- Long Service Cross in Gold
- Type: Medal
- Awarded for: Long service and good conduct
- Presented by: Spain
- Eligibility: Military personnel and members of the Civil Guard
- Status: Currently Awarded
- Established: 26 December 1958; 67 years ago

Precedence
- Next (higher): Royal and Military Order of Saint Hermenegild
- Equivalent: Police Service Decoration
- Next (lower): Cruz Fidélitas

= Long Military Service Cross (Spain) =

The Long Military Service Cross (Spanish: Cruz a la Constancia en el Servicio) is a military decoration of the Spanish Armed Forces and Civil Guard whose purpose is to reward long and meritorious service below the level required for induction into the Royal and Military Order of Saint Hermenegild.
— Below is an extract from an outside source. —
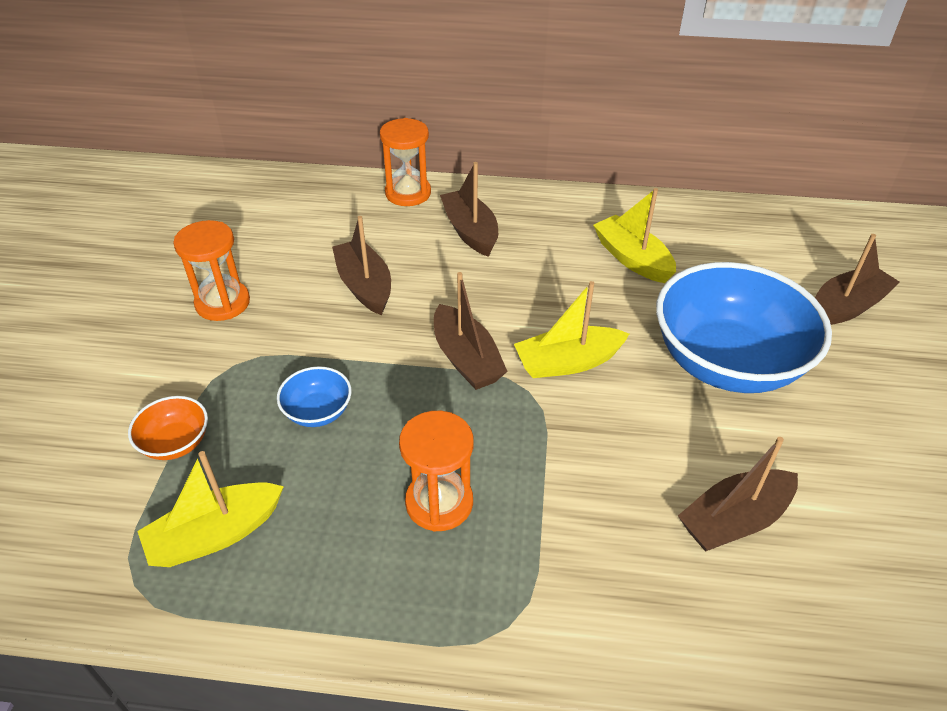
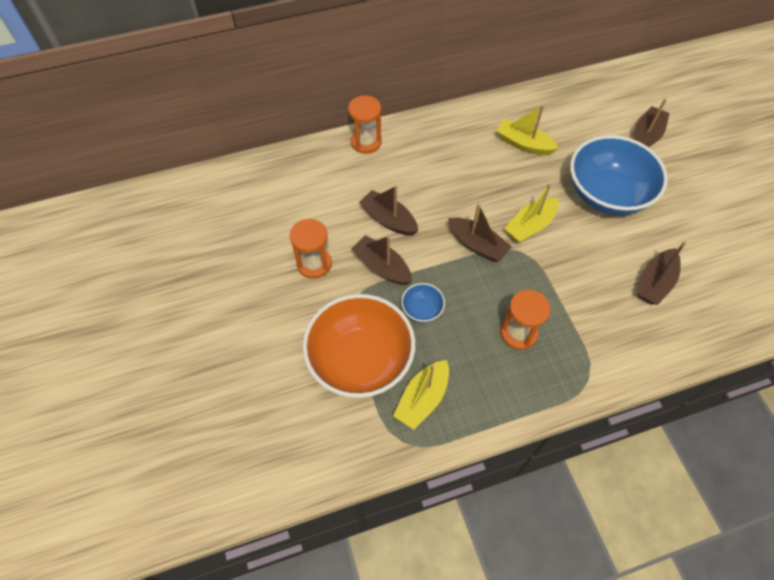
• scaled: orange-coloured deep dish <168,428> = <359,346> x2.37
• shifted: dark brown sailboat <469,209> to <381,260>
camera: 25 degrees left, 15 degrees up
The decoration was established by the Spanish government on December 26, 1958, and its current regulation was approved by King Juan Carlos I in Royal Decree 682/2002. Regulations for the award were later modified in 2011, by Royal Decree 1385/2011.

==Eligibility==
The Long Military Service Cross may be awarded to all members of the Spanish Armed Forces, as well as to members of the Civil Guard at or below the rank of Corporal (OR-3). It can be presented in three grades, depending on time of service:
- Gold for 30 years of meritorious service
- Silver for 25 years of meritorious service
- Bronze for 15 years of meritorious service

Medals and Ribbon Bars
| Gold Cross | Silver Cross | Bronze Cross |

In addition to time in service, an individual must not have a criminal offense on their personal record, nor have been given any significant disciplinary action, in order to be eligible to receive the medal. Demotion, and loss of rank, are automatic disqualifiers for receipt of the award.

==Design==
The ribbon of the medal is yellow, with a central stripe and thin border of magenta. The medal is a white cross pattée, bordered in either bronze, silver, or gold, and suspended from a crown. At the center of the cross is a deep-blue enameled medallion, circumscribed by a white-enameled border which reads PREMIO A LA CONSTANCIA EN EL SERVICIO (English: Award for Constant Service). At the center of the medallion is a red Cross of Saint James, in the style of the Order of Santiago.